Six weeks until the BOSTON MARATHON! I still cannot believe I am going. It has been over a year since I ran the race that qualified me for the 2017 Boston Marathon and here we are, it’s 2017 and 41 days out from race day. Surreal. This past weekend I had 13 miles and if I would have signed up for an official race, I would have set a new PR! I did not run into hip pain until mile 10 and I was holding a 7:30 pace for my workout miles. I finished in 1:40:52/7:45mi avg. It was challenging, but it felt good! I also have been incorporating some hills into my runs (towards the end) to mimic the infamous heartbreak hill. I honestly have no idea what to expect at that point in the race, but hopefully i’ll survive it! I haven’t spoke much about it, but I have been dealing with some hip/IT band issues for quite sometime now and I finally went to the doctor to get a script for physical therapy. Since I really like my PT back home, I will be going back every weekend to squeeze in 6-8 sessions before take off. I think that are multiple things going on, so if I can at least get one of them under control I will be good to go!

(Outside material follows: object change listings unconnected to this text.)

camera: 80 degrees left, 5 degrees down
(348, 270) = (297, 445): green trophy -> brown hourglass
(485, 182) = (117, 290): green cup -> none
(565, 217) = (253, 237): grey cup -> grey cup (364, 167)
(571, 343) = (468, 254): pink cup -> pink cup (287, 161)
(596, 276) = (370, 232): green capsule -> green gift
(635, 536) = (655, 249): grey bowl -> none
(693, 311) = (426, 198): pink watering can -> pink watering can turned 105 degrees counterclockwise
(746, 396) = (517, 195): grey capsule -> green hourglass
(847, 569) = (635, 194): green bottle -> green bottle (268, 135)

Additionally I have another delicious meal prep to share with you all! As I have mentioned before in my other posts, I LOVE roasted veggies. So to continue with the trend, I prepped something for the week which can be altered in many different ways to keep things interesting.

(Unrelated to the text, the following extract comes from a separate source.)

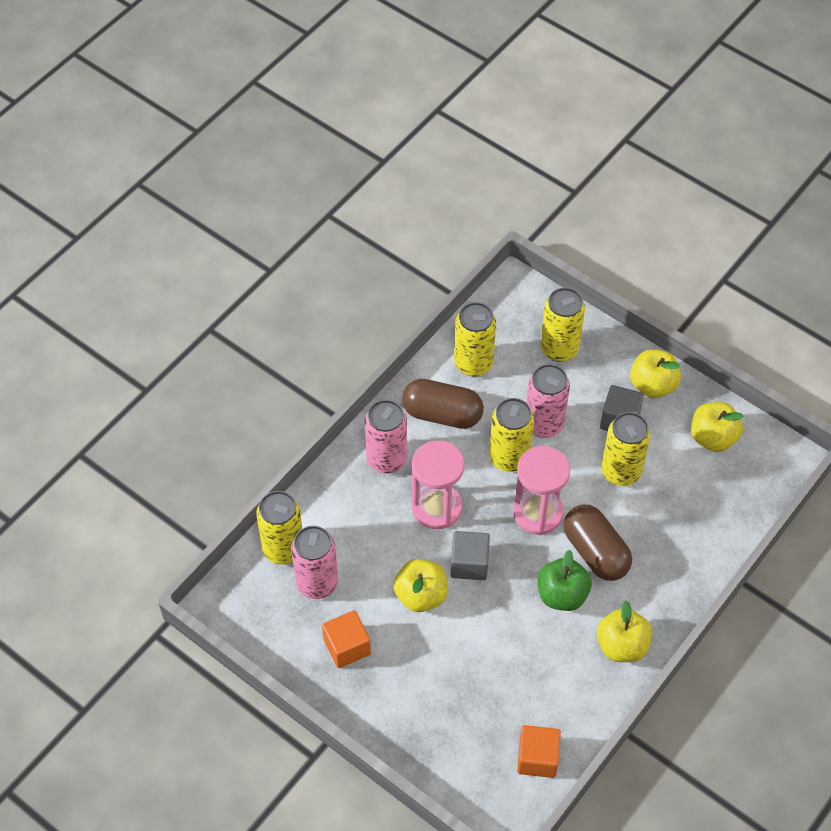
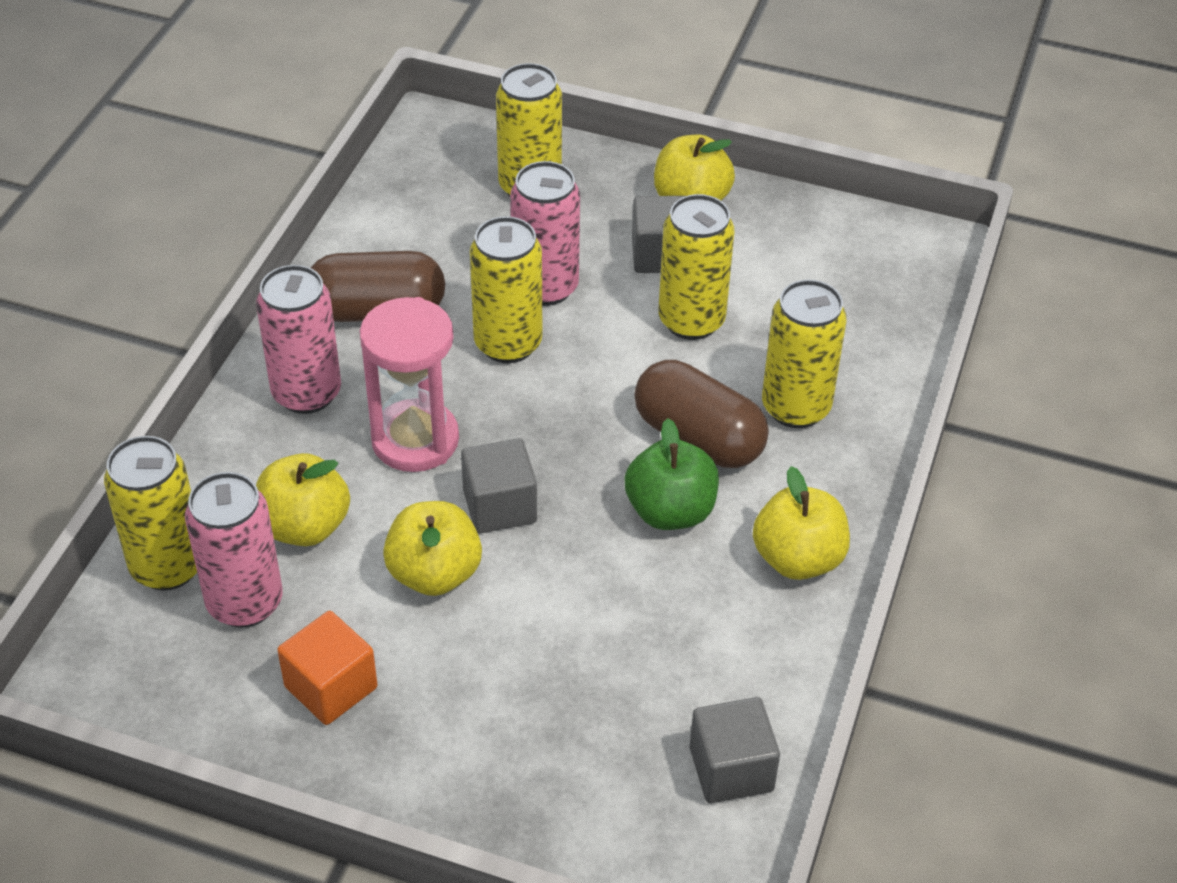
camera: 20 degrees left, 10 degrees down
(473, 363) = (402, 234): yellow can -> yellow can (796, 407)
(537, 758) = (731, 769): orange cube -> grey cube
(538, 513) = (584, 407): pink hourglass -> none
(713, 438) = (810, 246): yellow apple -> yellow apple (305, 526)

To prepare the spaghetti squash:

  • I cut it in half and scraped out all of the seeds
  • Drizzled with olive oil and sprinkled with sea salt/ ground pepper
  • Filled a microwavable plate with a quarter inch of water and placed the spaghetti squash (cut side down) in the water
  • Microwave for 15-20 minutes or until squash is soft
  • Remove from microwave and let cool for 5-10 minutes and scrape the goodness out with a fork


To prepare the roasted veggies (sweet potatoes, bell peppers, and onion):

  • Preheat oven to 425 degrees fahrenheit
  • Chop all veggies up in similar size and thickness to ensure even roasting
  • Line a baking sheet with parchment paper and spread veggies evenly on sheet
  • Drizzle with olive oil, sea salt, and pepper
  • Optional: any of your favorite herbs or seasonings
  • Bake for 15 minutes, remove, and flip veggies
  • Bake for an additional 15 minutes or until veggies are starting to brown
  • Remove from oven and let cool

My favorite thing to do is divide the spaghetti squash into 4 or 5 different containers and top with the roasted veggies. Some days I eat them plain and other days I may add things like pesto or spaghetti sauce to add more flavor. It’s all about beating boredom with meal prep and I find that the more I can keep things basic during initial meal prep, the more freedom I have throughout the week to alter the flavor.

Off to go get today’s interval workout in and then I’m hitting the textbooks! Cannot wait for tomorrow’s rest day!